La filología del cristianismo. Analizando simplemente el carácter de las obras de sus autores, veremos inmediatamente lo poco que estimula el cristianismo el sentido de la honradez y de la justicia. Estos enuncian sus hipótesis con tanta audacia como si fueran dogmas, y pocas veces les apura sinceramente la interpretación de un pasaje de la Biblia. Constantemente leemos: «Llevo razón, porque así está escrito». Ante una interpretación tan impertinente y arbitraria, el filólogo no puede menos que detenerse, irritarse o reírse, para acabar preguntando: «¿Es posible? ¿Es esto honrado? ¿Es siquiera lícito?».

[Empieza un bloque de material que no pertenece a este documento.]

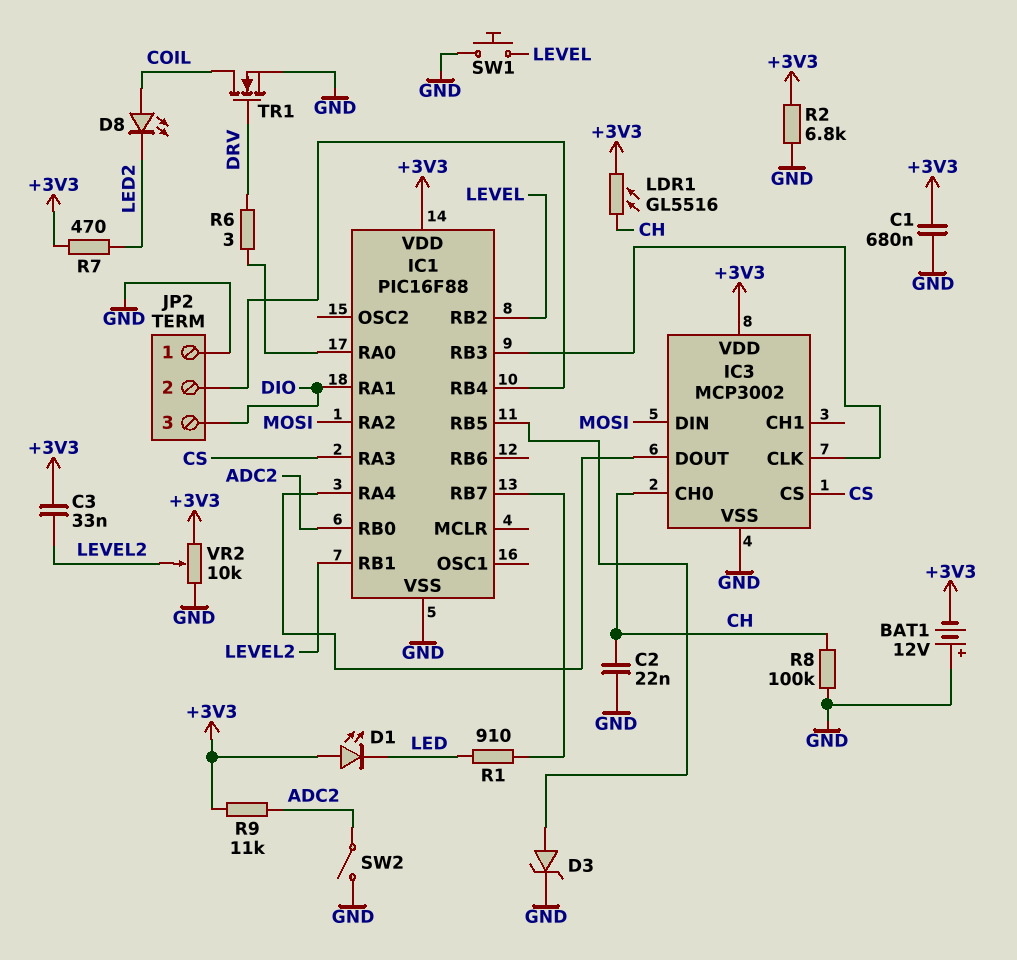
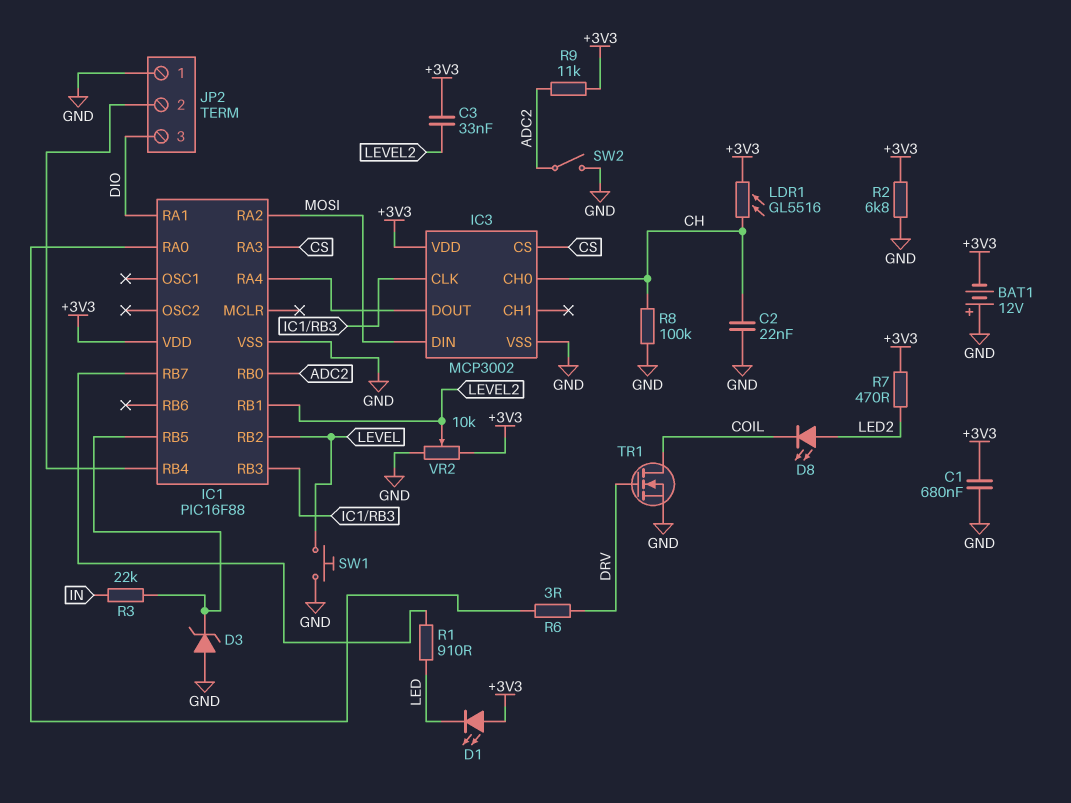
D3: zener (A IC1/RB5, K GND) -> zener (A GND, K IC1/RB5)
D8: LED (A COIL, K LED2) -> LED (A LED2, K COIL)
R3: none -> 22k (IC1/RB5, IN)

Las faltas de honradez que, en este aspecto, se cometen en los púlpitos protestantes, la forma grosera en que el predicador explota el hecho de que nadie le puede responder, su modo de deformar y de violentar los textos a placer, inculcando en el pueblo de mil maneras el arte de leer mal, son cosas que sólo ignoran el que no va nunca a la iglesia o el que la frecuenta asiduamente. Pero, en última instancia, ¿qué podemos esperar de los efectos de una religión que, durante los primeros siglos de su fundación, trató de llevar a cabo una extraordinaria farsa filológica con el Antiguo Testamento? Me refiero a su intento de quitarle a los judíos el Antiguo Testamento, sobre la base de que no contiene más que doctrinas cristianas y que, en consecuencia, sólo pertenece a los cristianos, el auténtico pueblo de Israel, mientras que los judíos no habían hecho más que apropiárselo. Se produjo entonces un furor de interpretaciones y de sustituciones, contrarias a toda buena fe. Por mucho que protestaran los judíos, en el Antiguo Testamento sólo se hablaba de Cristo, y nada más que de Cristo, especialmente de su crucifixión. Todos los pasajes en los que se habla de madera, de vara, de escala, de rama, de árbol, de caña o de báculo, habían de ser vistos como profecías relativas a la crucifixión; hasta el unicornio y la serpiente de bronce, hasta el propio Moisés orando con los brazos extendidos y las lanzas en las que se asaba el cordero pascual, no eran más que alusiones y, en cierto modo, preludios de la crucifixión. ¿Creían esto quienes lo defendían? La propia Iglesia no dudó en introducir interpolaciones en el texto de los Setenta (por ejemplo, en el salmo 96, versículo 10) con la finalidad de interpretar el texto fraudulentamente incorporado en términos de una profecía cristiana. Y es que, como se encontraba en estado de guerra, pensaba en sus enemigos, no en la honradez.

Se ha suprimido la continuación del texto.